What is required: Reproduce the whole of the records exactly, and make sure no picture is carried into the result.

Given data:
┌──

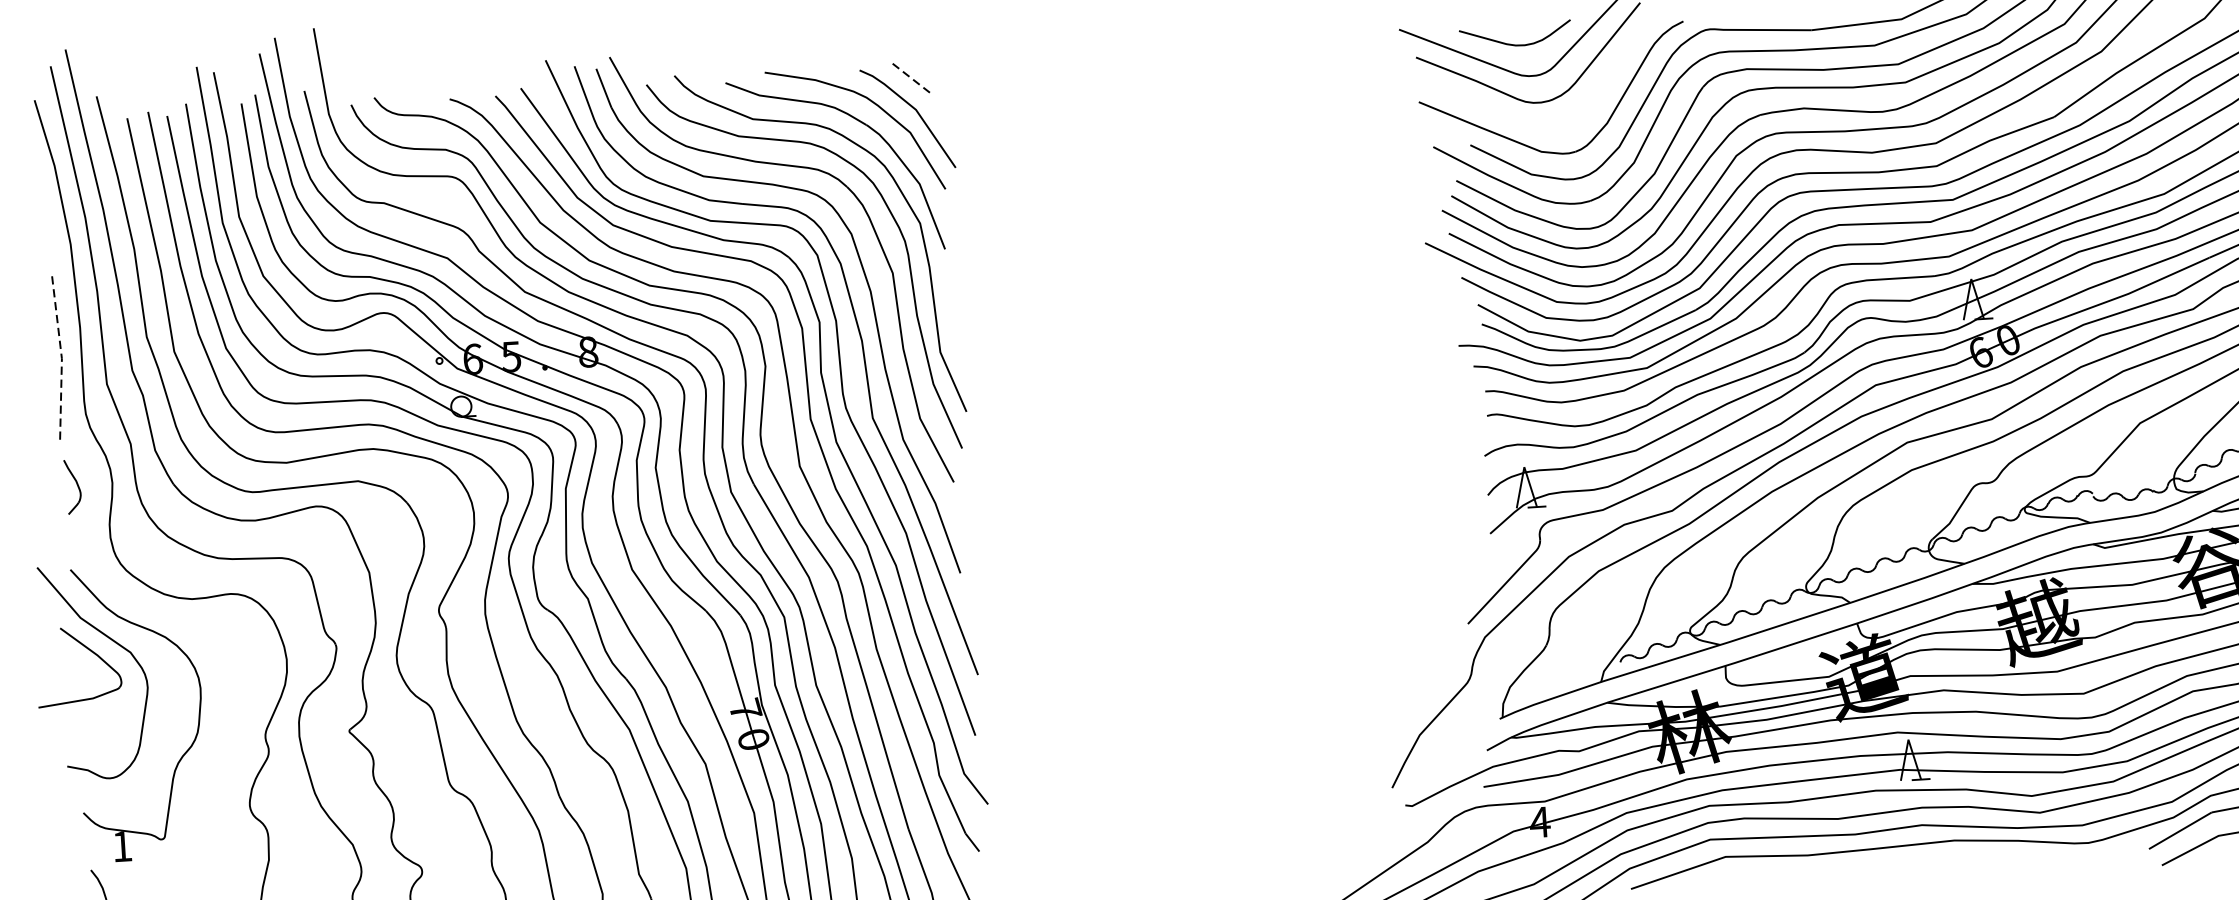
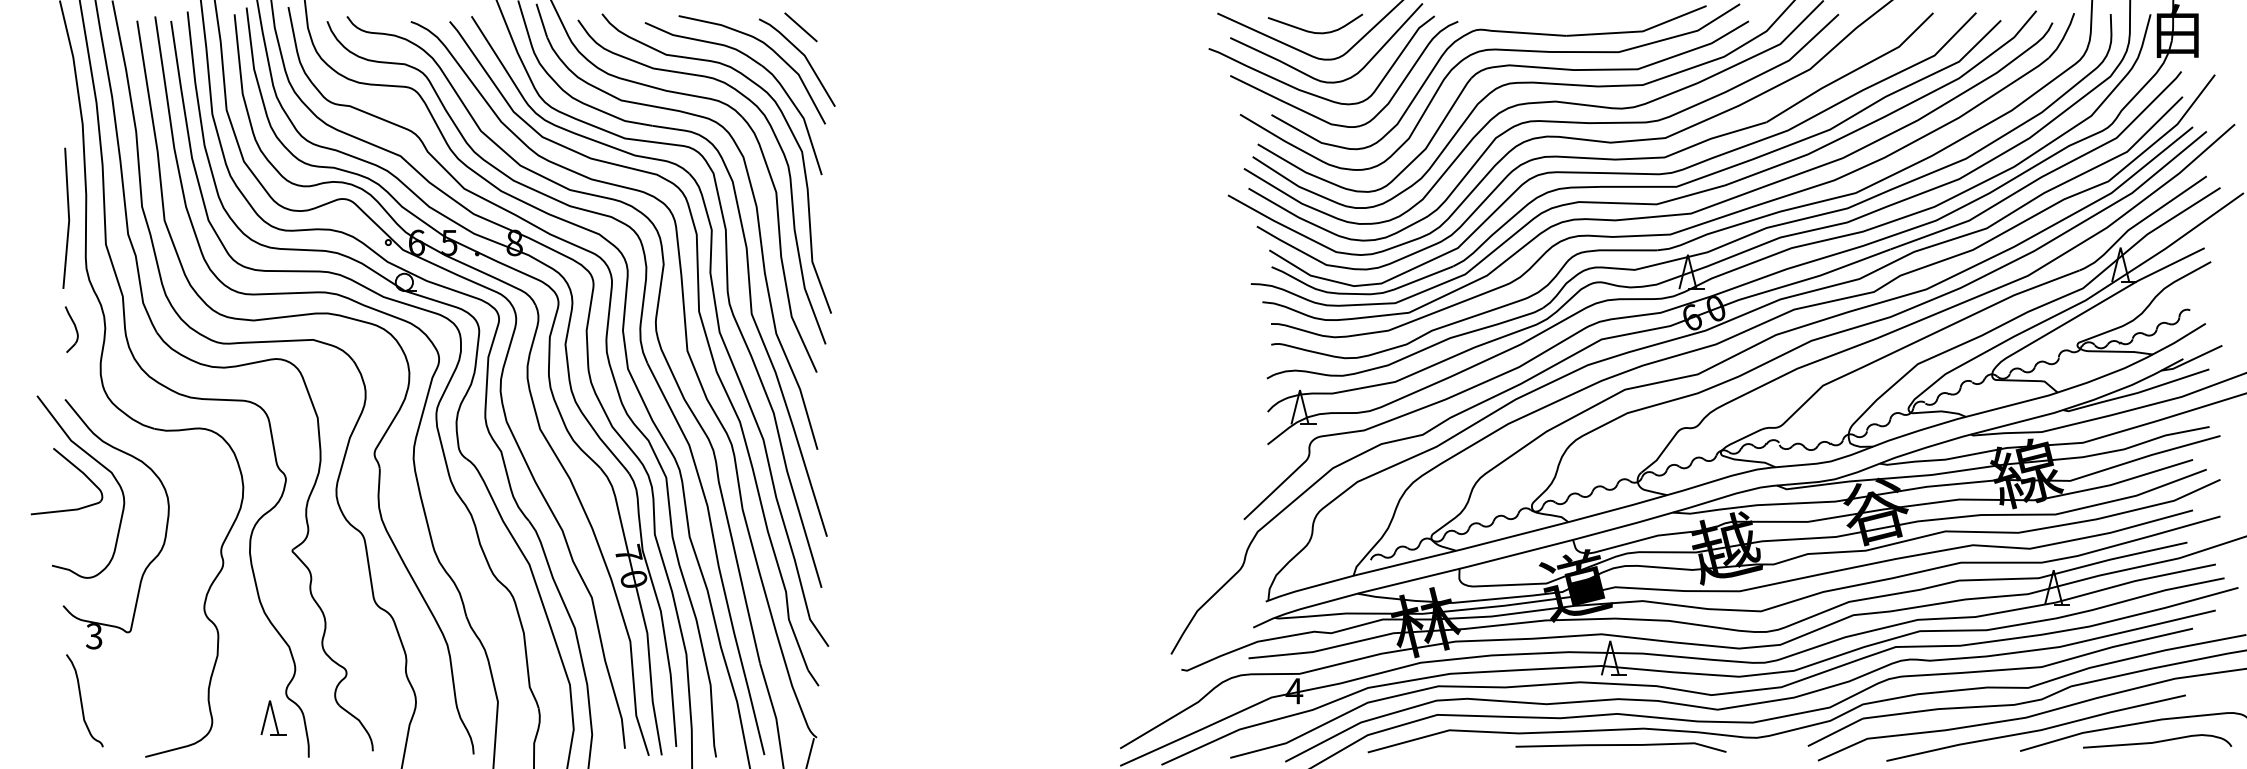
line: (910, 77) -> (801, 27), dashed -> solid
curve: (1514, 115) -> (1310, 92), added
line: (62, 356) -> (69, 218), dashed -> solid
text: (122, 846) -> (94, 636), 1 -> 3
line: (1928, 862) -> (1620, 745), added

└──

Solution:
line: (910, 77) -> (801, 27), dashed -> solid
curve: (1514, 115) -> (1310, 92), added
line: (62, 356) -> (69, 218), dashed -> solid
text: (122, 846) -> (94, 636), 1 -> 3
line: (1928, 862) -> (1620, 745), added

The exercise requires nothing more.